Incumbent Colombian President, Juan Manuel Santos survived a scare to secure a second-round election victory against a surprisingly strong challenge from Óscar Iván Zuluaga. Santos had held a strong lead in the year leading up to the election but this was gradually whittled down as his administration was hit by a series of problems. A corruption scandal that engulfed top military brass, frequent protests from agricultural workers and a renewal of terrorist attacks from guerrilla group Farc, all served to undermine the president. The latter was perhaps the most damning, given that the only difference between the two leading candidates was that Santos supported peace talks with Farc while Zuluaga opposed them. After a poor showing in the first round Santos recovered votes by emphasising the benefits that peace would bring. He also made much of his economic record, pointing out that GDP grew at an average annual rate of 4.8% in his first term while inflation is well under control at 1.9%. The message eventually got through as Santos, who finished behind Zuluaga in the first round, took home 51% of the votes in the second, leaving him well ahead of his rival’s 45%.

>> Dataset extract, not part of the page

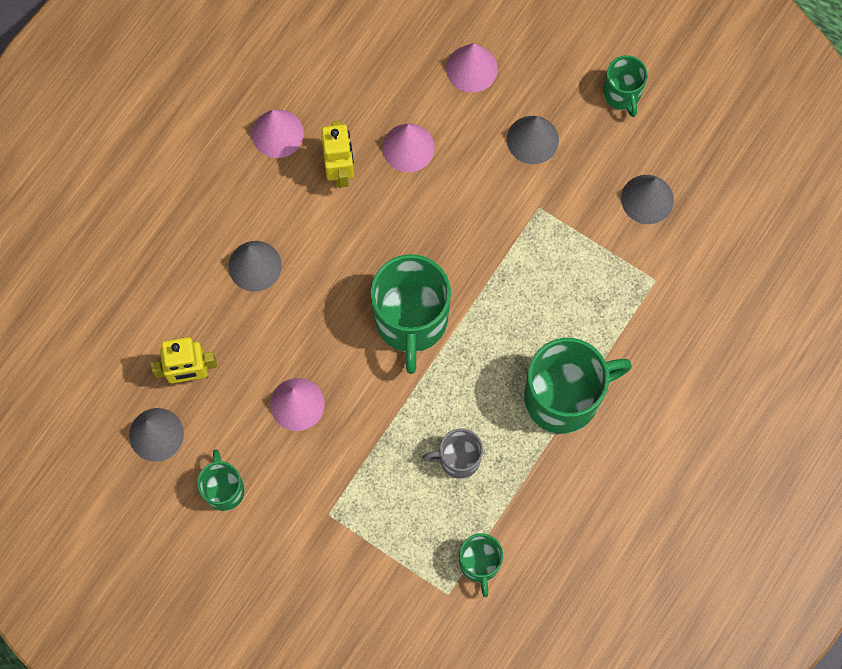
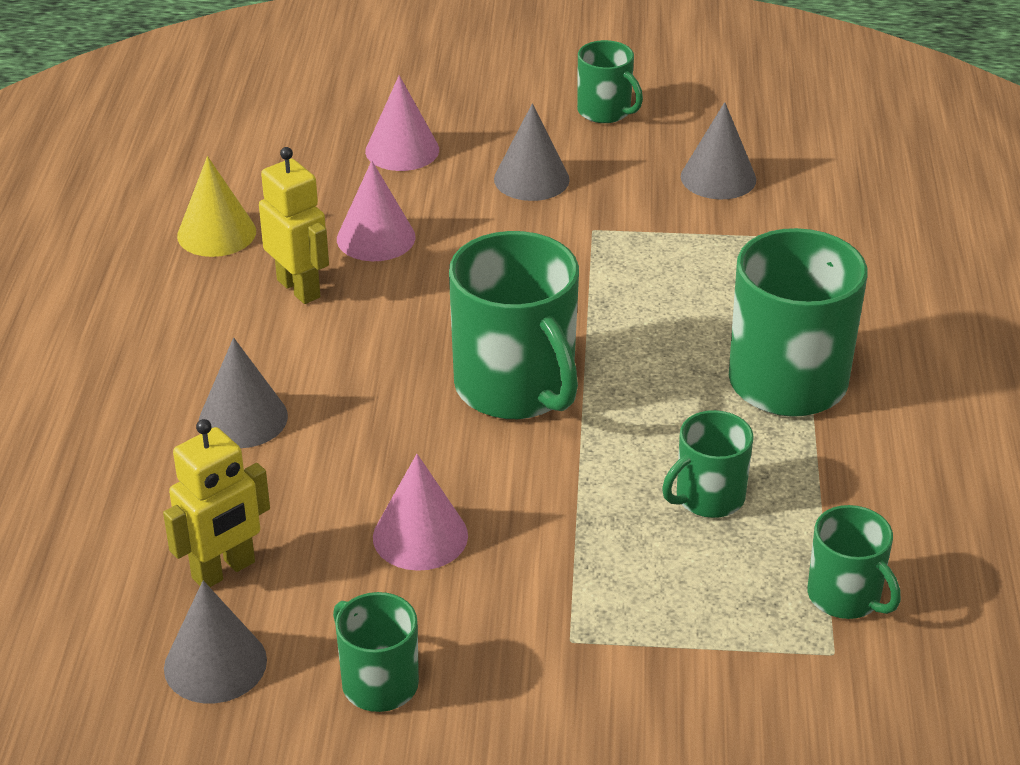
camera: 30 degrees left, 35 degrees down
(277, 133) = (182, 285): pink cone -> none
(320, 94) = (216, 233): none -> yellow cone
(458, 459) = (708, 497): grey mug -> green mug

So how will it affect investors?
On the face of it – not much. After all both candidates favoured orthodox, market-friendly policies. The biggest difference between them is Santos’s emphasis on peace. In the short-term this dovish strategy and the general good feeling that peace talks create are probably more attractive to international investors than a President determined to wage war. In the longer-term a genuine peace would likely bring a ‘peace dividend’.
But although Santos has won the election, the hard work may only just beginning. For starters he will have to unwind the government spending spree that helped him win the election. David Rees from Capital Economics notes that “while strong government spending may have secured Mr. Santos’s re-election, it also caused the budget deficit to widen significantly. A reduction in government spending will weigh on demand over the coming months.”
Moreover the biggest drivers of Colombian growth are more likely to be structural economic factors than political ones. With commodity prices slowing there will be less incentive for foreign investors to spend billions of dollars on large extraction projects in the country. This FDI has been a useful source of capital, amounting to about 1% of GDP over the last few years. The fall in commodity prices will also hit the country’s terms of trade. This should prompt the government to help to drive a much-needed rebalancing of the Colombian economy, with more emphasis on manufacturing. Local producers should get a boost from the exchange rate, with the currency likely to fall as commodity prices slide. However, to really regain loss competitiveness they will need to become more productive. And that will require the government to deliver large infrastructure projects that could help cut costs for local firms.